L'Etat membre s'assure que le certificat d'exportation délivré
par les autorités compétentes des pays tiers atteste
que le produit respecte les tolérances maximales, celles
figurant dans le Règlement CEE n°737/90 [réitérées
depuis le 31 mai 1986].
En 2000, un nouveau Règlement [6] modifie celui
de 1990 qui était prévu jusqu'au 31 mars 2000. Il
est précisé que la contamination radioactive de
certains produits agricoles originaires des pays tiers les plus
touchés par l'accident dépasse toujours les tolérances
maximales de radioactivité réglementaires, tolérances
maximales qui sont redonnées.
"Il est désormais établi scientifiquement
que la durée de la contamination par le césium-137
consécutive à l'accident de Tchernobyl pour certains
produits provenant d'espèces qui vivent et se développent
dans les forêts et les zones boisées dépend
essentiellement de la durée de demi-vie physique dudit
radionucléide, à savoir quelque trente ans".
Ainsi pour ces espèces comme certains champignons c'est
la période de 30 ans du césium 137 qui est
désormais déterminante (l'écosystème
retient le césium radioactif comme indiqué dans
le Règlement de 1999, le césium ne migre plus en
profondeur).
Le Règlement précise que pour l'importation de champignons
déshydratés il y a lieu de calculer les tolérances
maximales sur la base des produits reconstitués prêts
à la consommation.
Le paragraphe (6) mentionne que le règlement (EURATOM)

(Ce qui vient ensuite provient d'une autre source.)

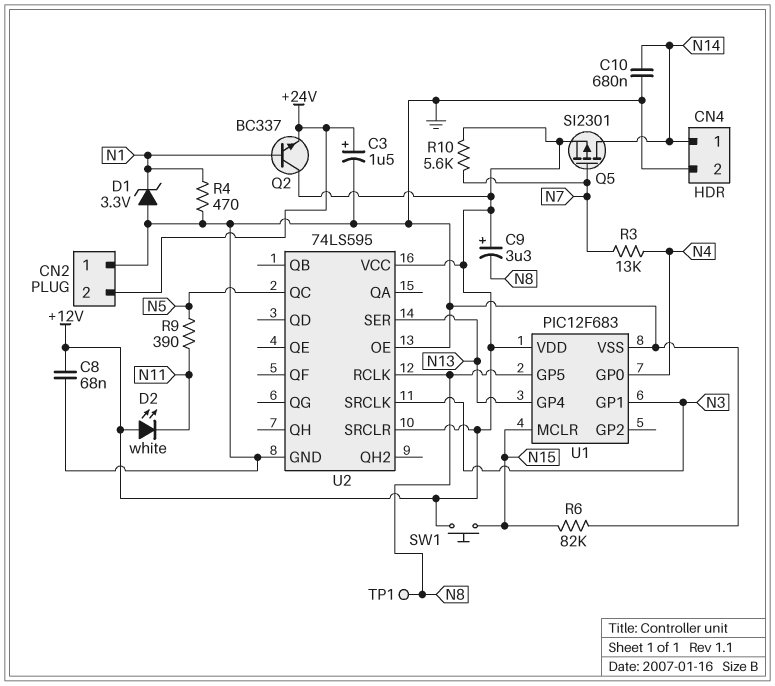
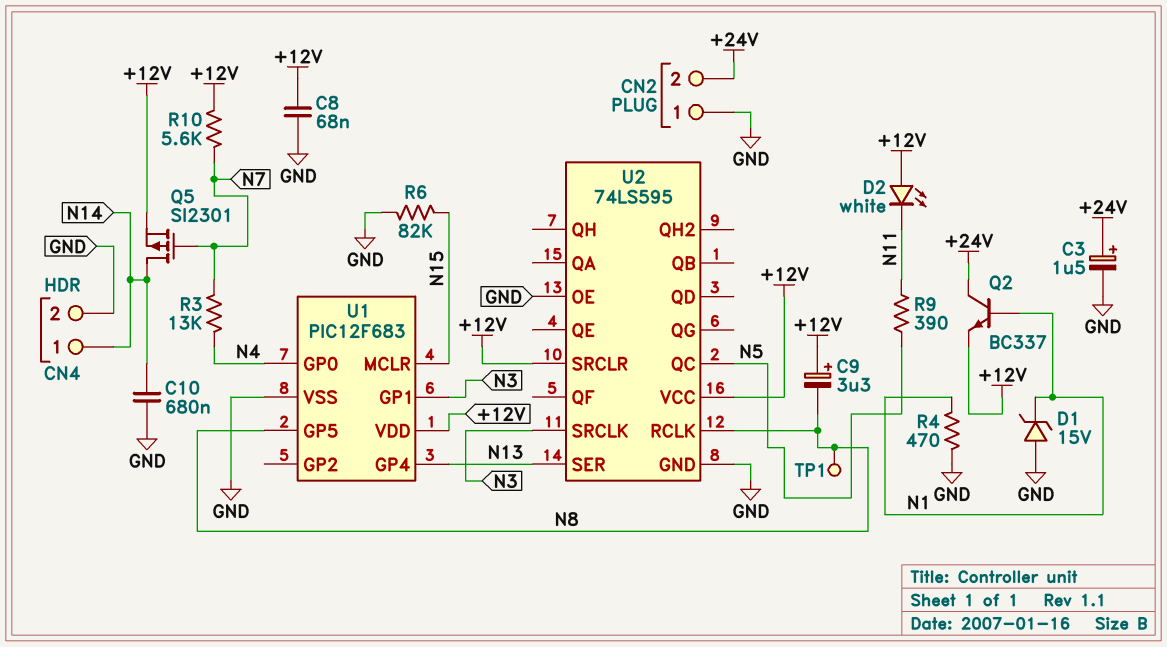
D1: zener 3.3V (A GND, K N1) -> zener 15V (A GND, K N1)
Q2: NPN BC337 (B N1, C +12V, E +24V) -> NPN BC337 (B N1, C +24V, E +12V)
SW1: button (+12V, N15) -> none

3954/87 du Conseil a fixé les niveaux maximaux admissibles
de contamination radioactive pour les denrées alimentaires
et les aliments pour le bétail après un accident
nucléaire (voir réf. [2] et il est ajouté
"Il est nécessaire dans un tel cas d'assurer la
cohérence des mesures mises en oeuvre". [En
clair cela veut dire de passer à des niveaux de contamination
admissibles plus élevés en cas d'accident]
II - 2003, l'intitulé de la Recommandation "annulée"
comportait pour la première fois la protection et l'information
du public eu égard à l'exposition résultant
de la contamination.
Il est rappelé dans les 8 premiers paragraphes que
des retombées de césium radioactif ont atteint un
grand nombre de pays tiers et que des retombées importantes
ont touché certaines parties du territoire d'Etats membres
et de pays candidats à l'Union européenne.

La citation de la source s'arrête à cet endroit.